Massachusetts is far from the only state that rushed to pass COVID protections for health care providers. Nearly 30 other states have similar laws on the books, and a federal measure also provides some immunity from liability.

These measures set a high bar for lawsuits on behalf of families who believe long-term care operators should be held accountable for COVID outbreaks and deaths in their facilities. In Massachusetts, the emergency state law requires plaintiffs to meet a standard known as “gross negligence.”

“If you hear something and you go, ‘OMG, I can’t even believe that could happen,’ that is probably a situation where there was gross negligence,” explained Kathy Cook, an attorney who litigates malpractice cases in Massachusetts.

Closing The Courtroom Doors

Cook’s firm has taken on just one medical malpractice case during the period covered by the immunity law, and she says it was not related to COVID. She believes her office is not alone.

“There is a general feeling among the bar that does these types of cases that they are going to have to look really, really bad for us to even take a look at them, to even consider them,” Cook said.

Other factors beyond the immunity laws can discourage attorneys from taking such cases. One is a general lack of evidence because COVID restrictions kept visitors out of health care facilities for many weeks. Another is the concern that jurors will be more sympathetic to caregivers, who were on the frontlines of the crisis.

"If nursing homes believe that they have a legitimate defense ... in a way that reasonable people would say, ‘It’s not their fault,’ let them tell that to a jury.

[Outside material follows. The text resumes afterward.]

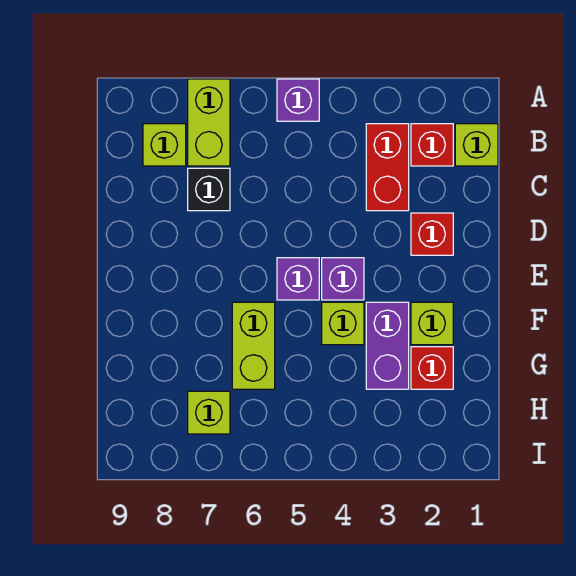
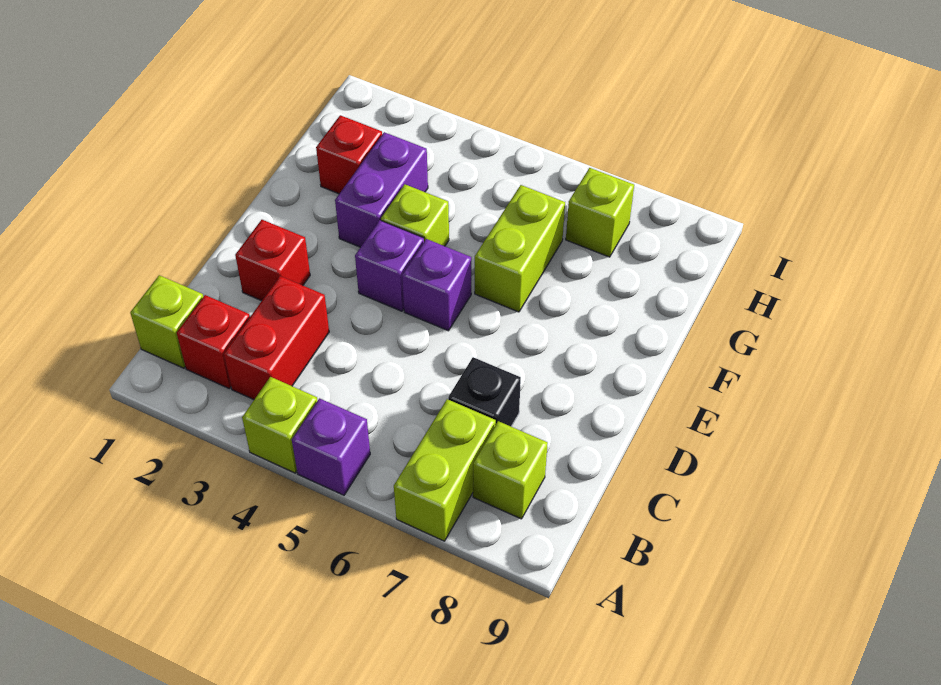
lime brick F2 level 1 -> lime brick A4 level 1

Let them tell that to a judge.”

Mike Festa

Because it’s so difficult to bring cases, some legal scholars are now raising questions about the wisdom of COVID immunity measures.

“Passing these immunity laws is not justified one way or another by an emergency,” said Lawrence Gostin, professor of global health law at Georgetown University.

Gostin argues there is no research or other evidence to show that immunity from liability laws benefit public health. The real issues in an emergency, he says, are problems like surge capacity in hospitals, availability of medical equipment and the need for new and innovative therapies.

"These are the critical aspects of dealing with COVID,” he said.

Long-term care facilities can still be held accountable criminally. Right now, there are at least two ongoing investigations in Massachusetts involving facilities in Holyoke and Littleton.

But patient advocates say families need more options. Mike Festa, state director of AARP, thinks closing the courtroom doors during the pandemic was a mistake.

“If nursing homes believe that they have a legitimate defense to the fact that when this happened they were caught short in a way that reasonable people would say, ‘It’s not their fault,’ let them tell that to a jury. Let them tell that to a judge,” Festa said.

It’s the opportunity Suzanna Smith’s family is hoping for. She knows she can’t bring her mother back, but she wants to make sure the next patient receives better care.

“Money is meaningless, I have enough money. I don’t care about that,” Smith said. “I want accountability.

"Nobody is immune from aging, and I want to be at a facility that’s caring for me, that has empathy for the patients, that provides quality care, that provides basic essentials such as water and food. I don't even know if that was provided or not.”

This segment aired on August 19, 2021.